Framing lumber pricing continues to sag downward bit by bit. Everyone seems concerned about a long winter, “business” is going and holding inventory. Directly tied into that is very low inventory levels on most products all throughout the distribution chain. This also includes construction OSB and plywood. The general consensus contradicting low inventories is that we collectively have another good 60 days of brisk fall sales.

Other types of lumber (cedar treated, redwood, finish plywoods) and so on have remained relatively constant over the past four months.

We’re coming onto the “winter” season when price changes are generally announced in a broad spectrum of items like deck stains, composite decking, doors and windows and other manufactured products. We are thinking minimal changes are coming, but there seems to be pressure to both increase and decrease prices – time will tell!

August 2023

Most ALL wood products are holding steady in pricing – there is some up and down but certainly NOT the swings and size we’ve experienced over the past four years.
There are at least 2 factors which are putting a lot of pressure on pricing to remain steady or increase:
a) Production is being limited in a variety of ways – forest fires, uncertainty over future demand, uncertainty over where pricing is “going” – are all contributing to producers being very cautious.
b) Freight costs continue to climb. And the time to get a shipment is creeping longer.
On a better note, availability is relatively very good across most all product lines. We are seeing spot/temporary shortages on Trex, fasteners and Douglas fir timbers.
We always advise to plan ahead, don’t assume the material is available the second you need it.

June/July 2023

Lumber prices are up and down depending on what you need.

Framing lumber paused in its upward march in very late July after moving steadily up through June and July. Mixed economic news is causing a lot of concern throughout the distribution channel – no-one is wanting to “take a chance” either in price, in case it goes down, or they don’t want to carry the inventory in case there’s a recession or pricing slips backwards, etc.

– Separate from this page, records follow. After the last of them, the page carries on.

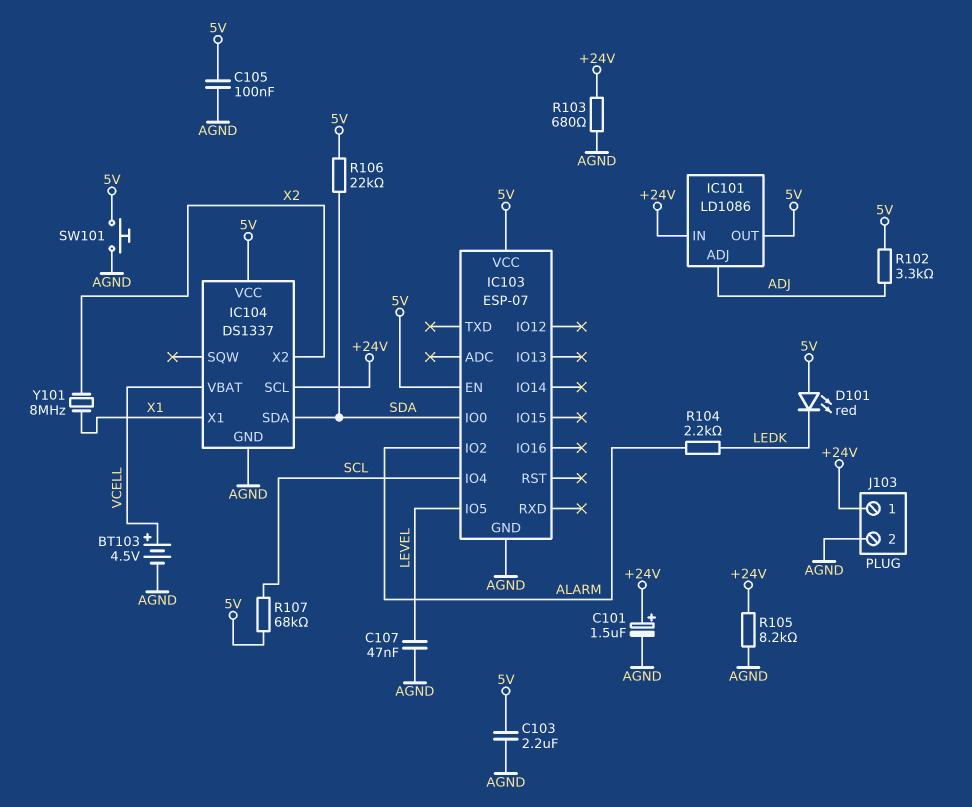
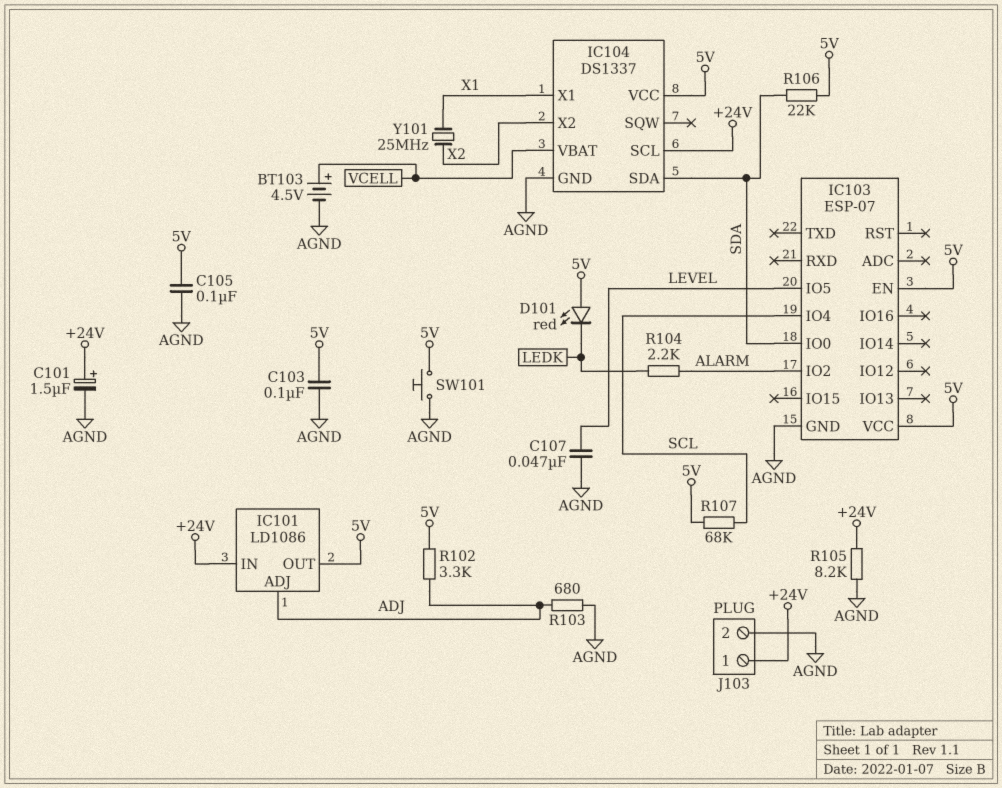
C103: 2.2uF (5V, AGND) -> 100nF (5V, AGND)
R103: 680 (+24V, AGND) -> 680 (ADJ, AGND)
Y101: 8MHz (X1, X2) -> 25MHz (X1, X2)

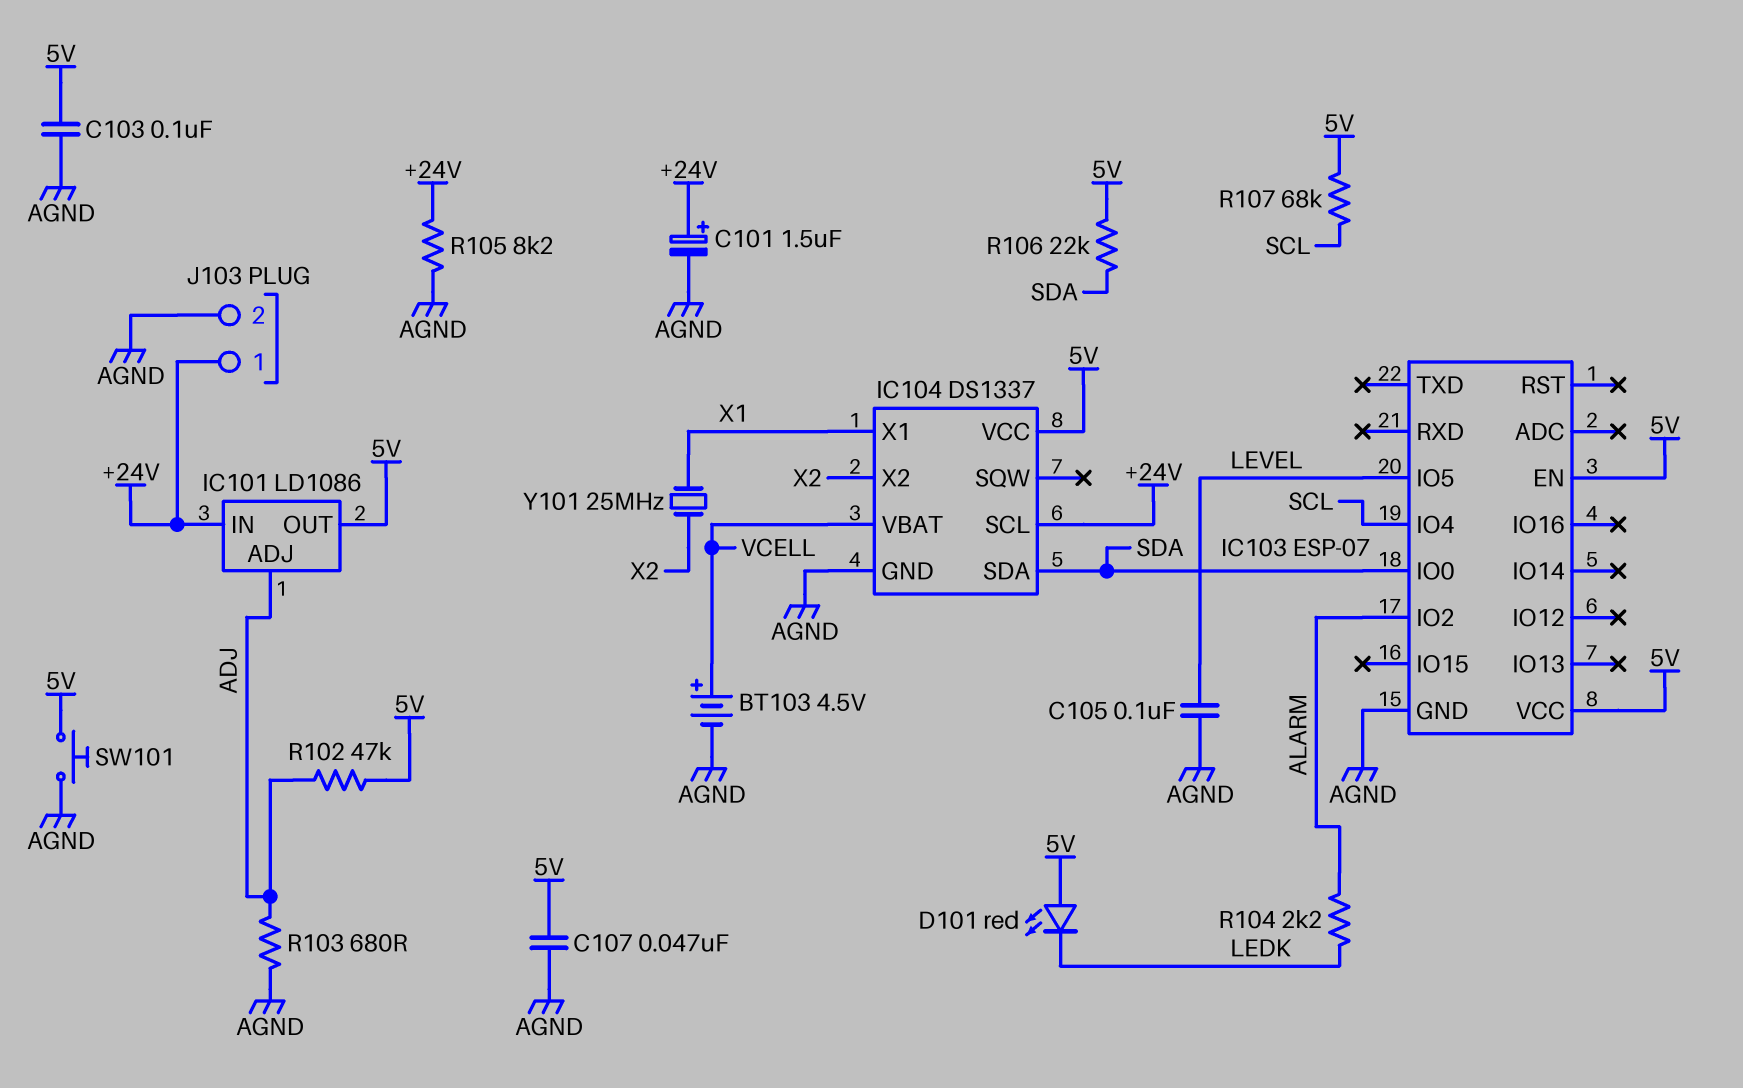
C105: 100nF (5V, AGND) -> 100nF (AGND, LEVEL)
C107: 47nF (AGND, LEVEL) -> 47nF (5V, AGND)
R102: 3.3k (5V, ADJ) -> 47k (5V, ADJ)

In confused times such as these we see lots of ripple effects – to name just one – construction grade plywood is VERY competitive with the pricing of OSB/waferboard. This is NOT a usual state of affairs.

Wood products other than framing/construction lumber remain steady in price. These include redwood, cedar, pine boards, etc.

Lumber and building materials availability of almost all items is pretty good.

HOWEVER, we are seeing spot shortages of certain specific items. As we almost always suggest – plan ahead, don’t assume the material is available the second you need it.